The 2016 United States Senate election in Nevada was held November 8, 2016 to elect a member of the United States Senate to represent the State of Nevada, concurrently with the 2016 U.S. presidential election, as well as other elections to the United States Senate in other states and elections to the United States House of Representatives and various state and local elections.

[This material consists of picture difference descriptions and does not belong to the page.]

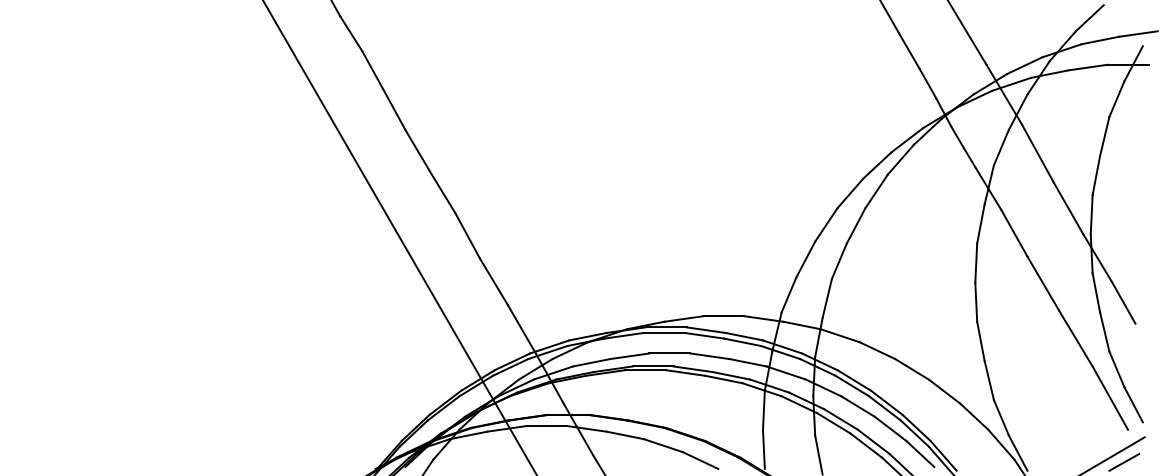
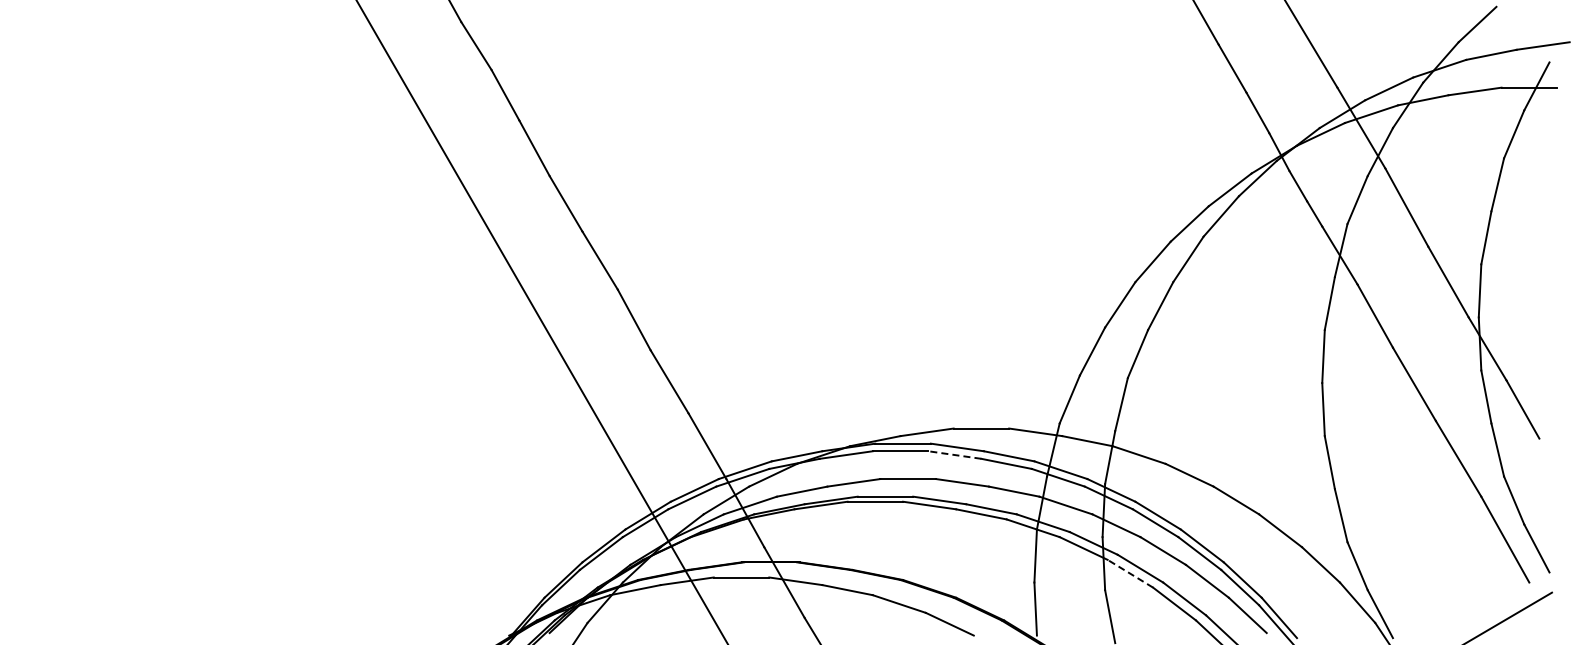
line: (704, 336) -> (954, 455), solid -> dashed
line: (833, 423) -> (1130, 573), solid -> dashed
line: (1124, 462) -> (1524, 626), removed

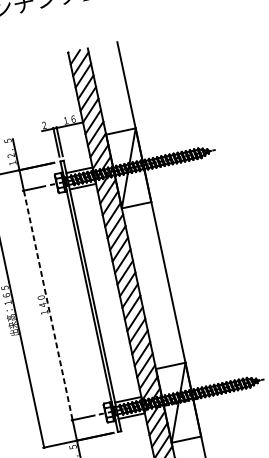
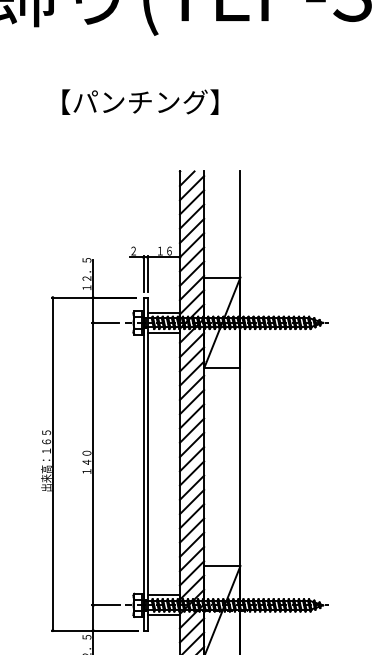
line: (48, 305) -> (93, 464), dashed -> solid

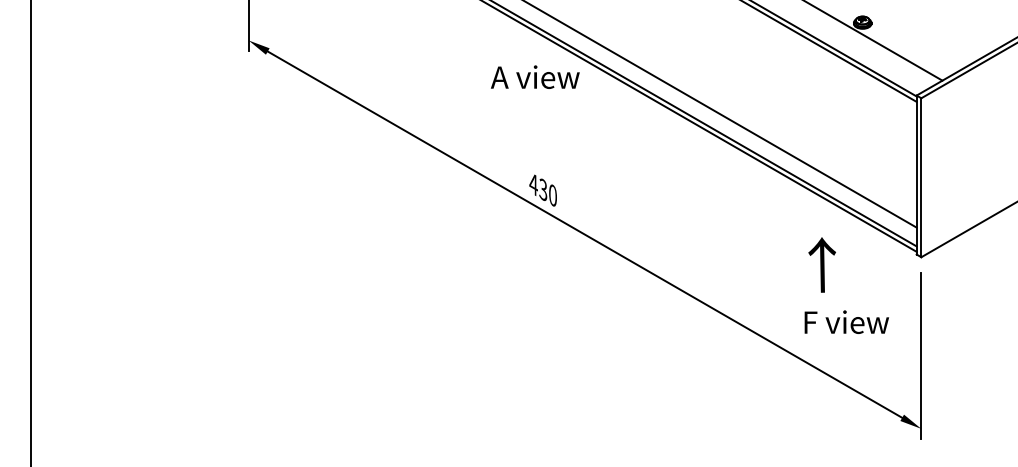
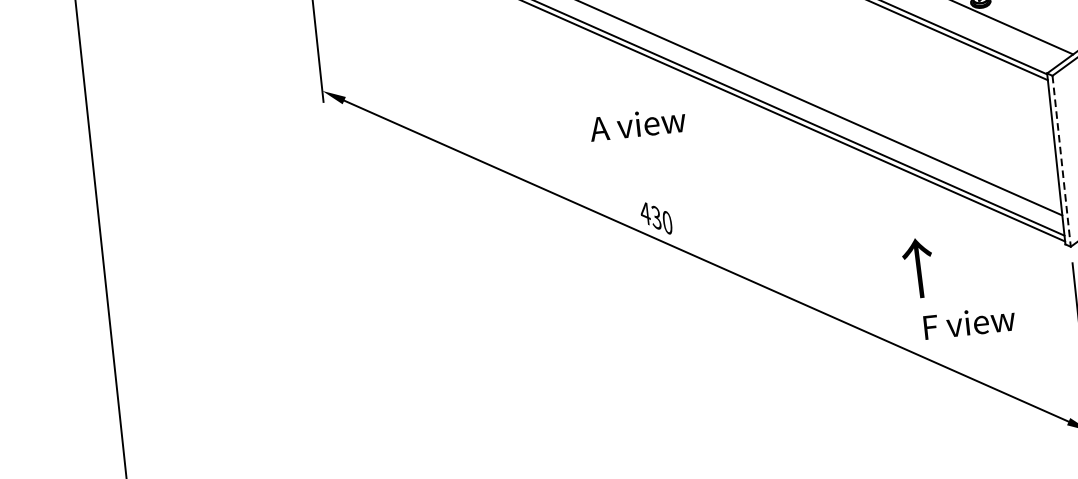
text: (535, 76) -> (637, 123), moved
line: (921, 178) -> (1061, 162), solid -> dashed
text: (821, 264) -> (917, 267), moved
text: (846, 321) -> (969, 322), moved

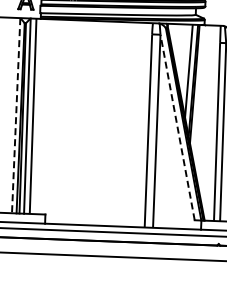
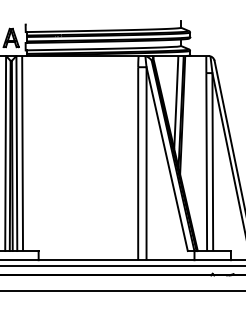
line: (16, 115) -> (5, 153), dashed -> solid
line: (177, 126) -> (167, 158), dashed -> solid

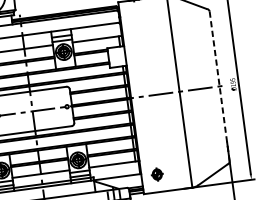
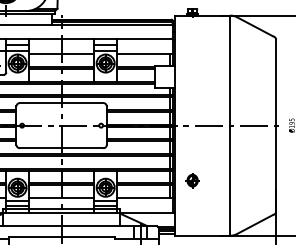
line: (219, 86) -> (276, 125), dashed -> solid
part: (157, 174) -> (192, 180), moved

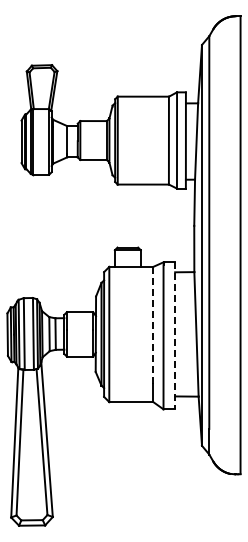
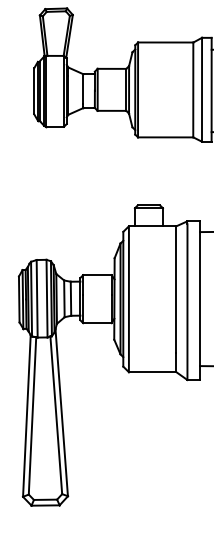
line: (153, 325) -> (176, 289), dashed -> solid
line: (175, 335) -> (200, 300), dashed -> solid

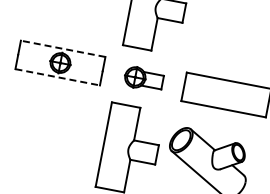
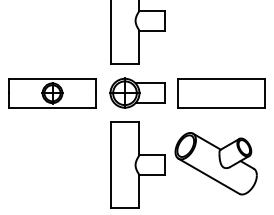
line: (63, 48) -> (52, 78), dashed -> solid
line: (58, 77) -> (53, 107), dashed -> solid
part: (144, 78) -> (137, 92), size x1.43

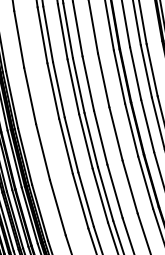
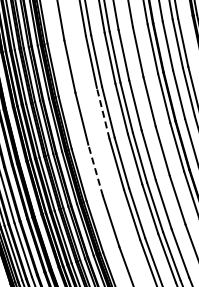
line: (66, 145) -> (103, 112), solid -> dashed
line: (57, 207) -> (95, 170), solid -> dashed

The state primary election was held June 14, 2016.

Incumbent Democratic Senator Harry Reid, the Senate Minority Leader and former Senate Majority Leader, initially said he would seek re-election to a sixth term, but announced on March 26, 2015, that he would retire instead.

Former Democratic State Attorney General Catherine Cortez Masto defeated Republican U.S. Representative Joe Heck in the general election on November 8, 2016. Heck won sixteen of the state's seventeen counties; however, since Cortez Masto won Clark County, which comprises nearly three-quarters of the state's population, she defeated Heck statewide by almost 27,000 votes, and became the first female and first Latina Senator in Nevada's history.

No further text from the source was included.